Além do mais esses rótulos de "polícia disso e polícia daquilo" estão sendo manipulados de forma marqueteira e só atrapalham. O que se precisa é de uma boa polícia, ponto. E uma boa polícia respeita os direitos de TODOS e sabe usar a força quando necessário. Por isso me preocupo tanto com o treinamento (depois volto ao tema).  

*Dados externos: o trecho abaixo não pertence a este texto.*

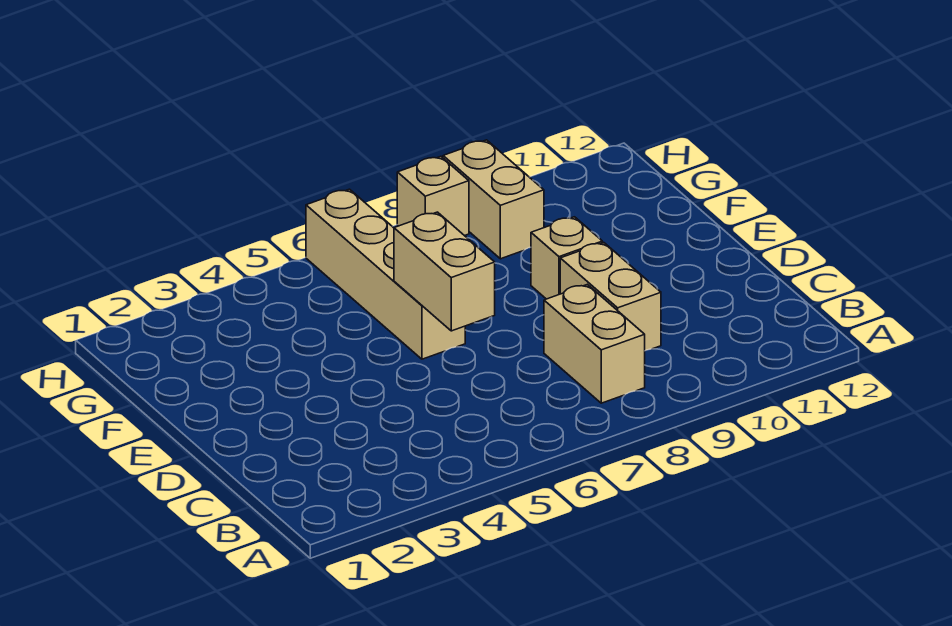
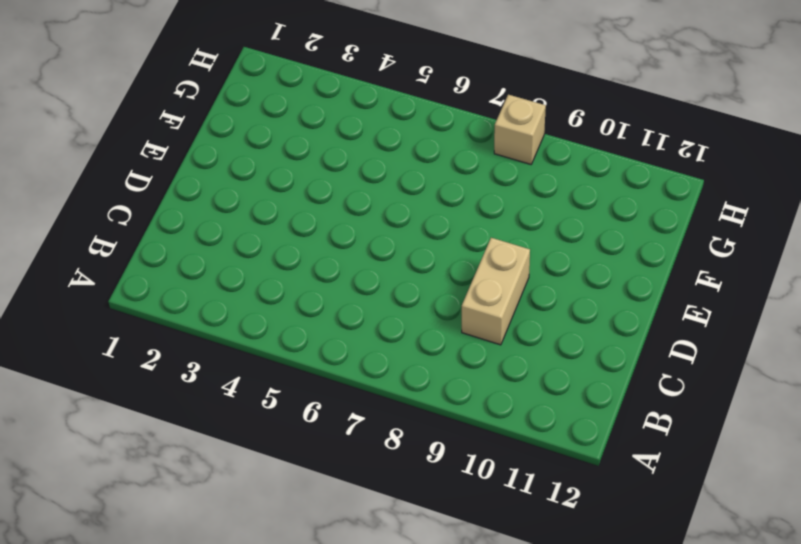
none -> tan brick B8:C8 level 1
none -> tan brick E6:H6 level 1

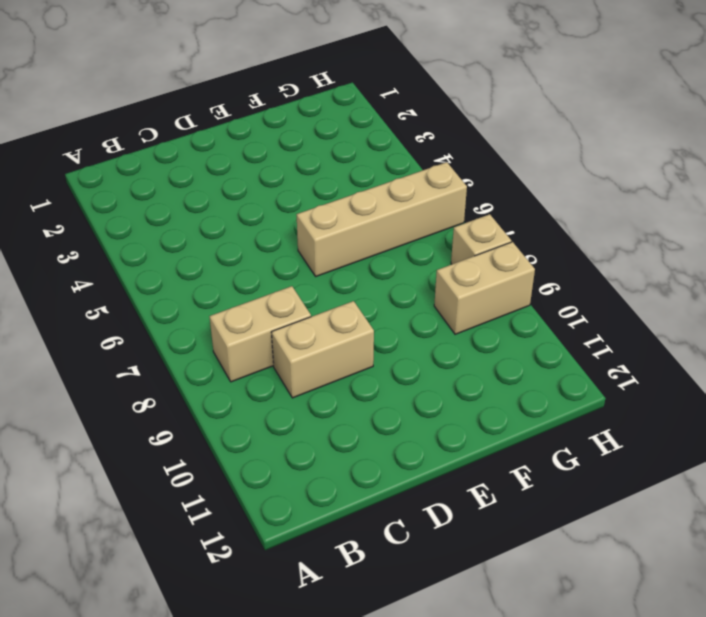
none -> tan brick E9 level 1
none -> tan brick D6:E6 level 2

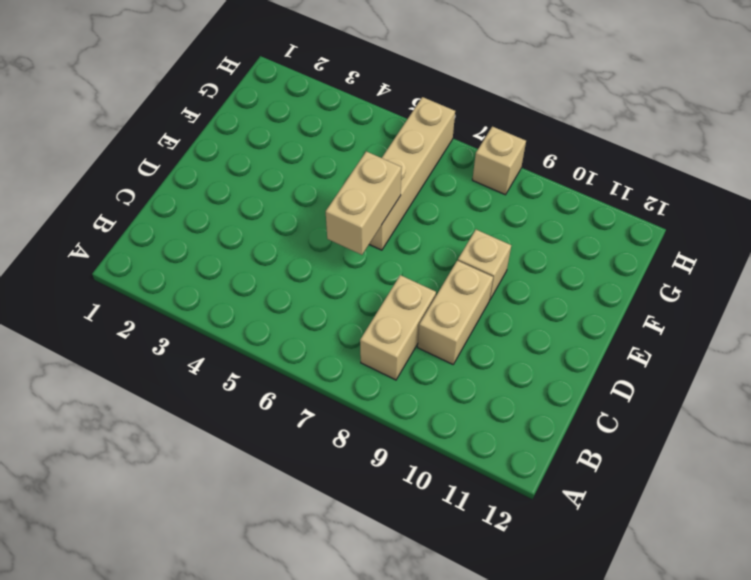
none -> tan brick G9:H9 level 1

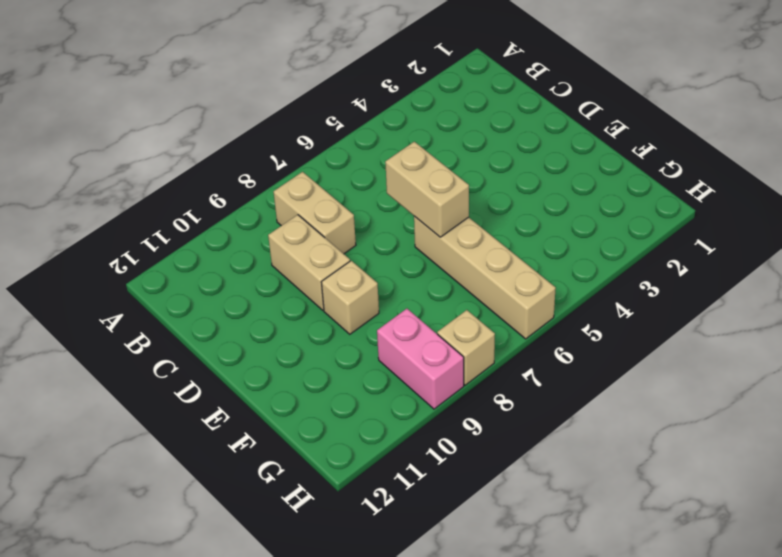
pink brick G9:H9 level 1 -> tan brick G9:H9 level 1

segunda-feira, 8 de setembro de 2008

Ronda Quarteirão e a Segurança Pública na Campanha Municipal

O projeto Ronda Quarteirão é uma das grandes promessas de campanha do Governador cearense Cid Gomes. Nele um policiamento ostensivo realiza, em regiões específicas da cidade de Fortaleza, rondas com viaturas e motocicletas. A implantação desse projeto tem provocado inegável melhora na sensação de segurança do Fortalezense. Em vários textos comentei sobre o que acho necessário para avançarmos mais solidamente na questão da Segurança (nesse link aqui você encontra referências para uma seqüência de links onde refleti sobre o assunto). As deficiências da Polícia Civil, por exemplo, foram mencionadas aqui. O fato é que, a despeito do Ronda, há muita deficiência na área e muito ainda a ser feito. Agora, uma conseqüência inusitada do Ronda talvez nem tenha sido claramente percebida por todos. Ele aniquilou todo debate sobre segurança pública na campanha eleitoral para prefeito, embora, no Brasil atualmente, esse seja um dos temas mais debatidos. É bem verdade que para aqueles que consideram que Segurança Pública municipal é ter guardas com postura ostensiva e repressiva semelhante a das Polícias, o discurso ficou muito fragilizado pelo surgimento do Ronda. Como não acredito que essa seja a forma mais efetiva de participação da prefeitura na questão, lamento a falta de debate. O papel das prefeituras na questão da segurança é fundamental pelo aspecto preventivo e pela criação de um ambiente propício a vida em coletividade. Qualquer programa de prevenção da violência passa obrigatoriamente pela atuação ativa da prefeitura. É na esfera municipal que se pode tratar os problemas da comunidade com as particularidades exigidas, seja através da formulação de ações próprias à localidade, como a lei-seca em bares (veja aqui o que já comentei sobre isso) seja através da capacidade de envolvimento da comunidade em colaborações que potencializem as soluções dos problemas. Em Santos, por exemplo, um projeto chamado guardião-cidadão, cerca de 200 rapazes, com idade entre 18 e 20 anos, realizam intervenções de caráter educativo, prestam informações e zelam pelo bem-estar da população e do patrimônio público. Não podemos deixar de mencionar ainda os ensinamentos do prefeito Mockus na implantação de uma ultura cidadã. Eles são repletos de exemplos determinantes que em Bogotá puderam reduzir as altas taxas de homicídios.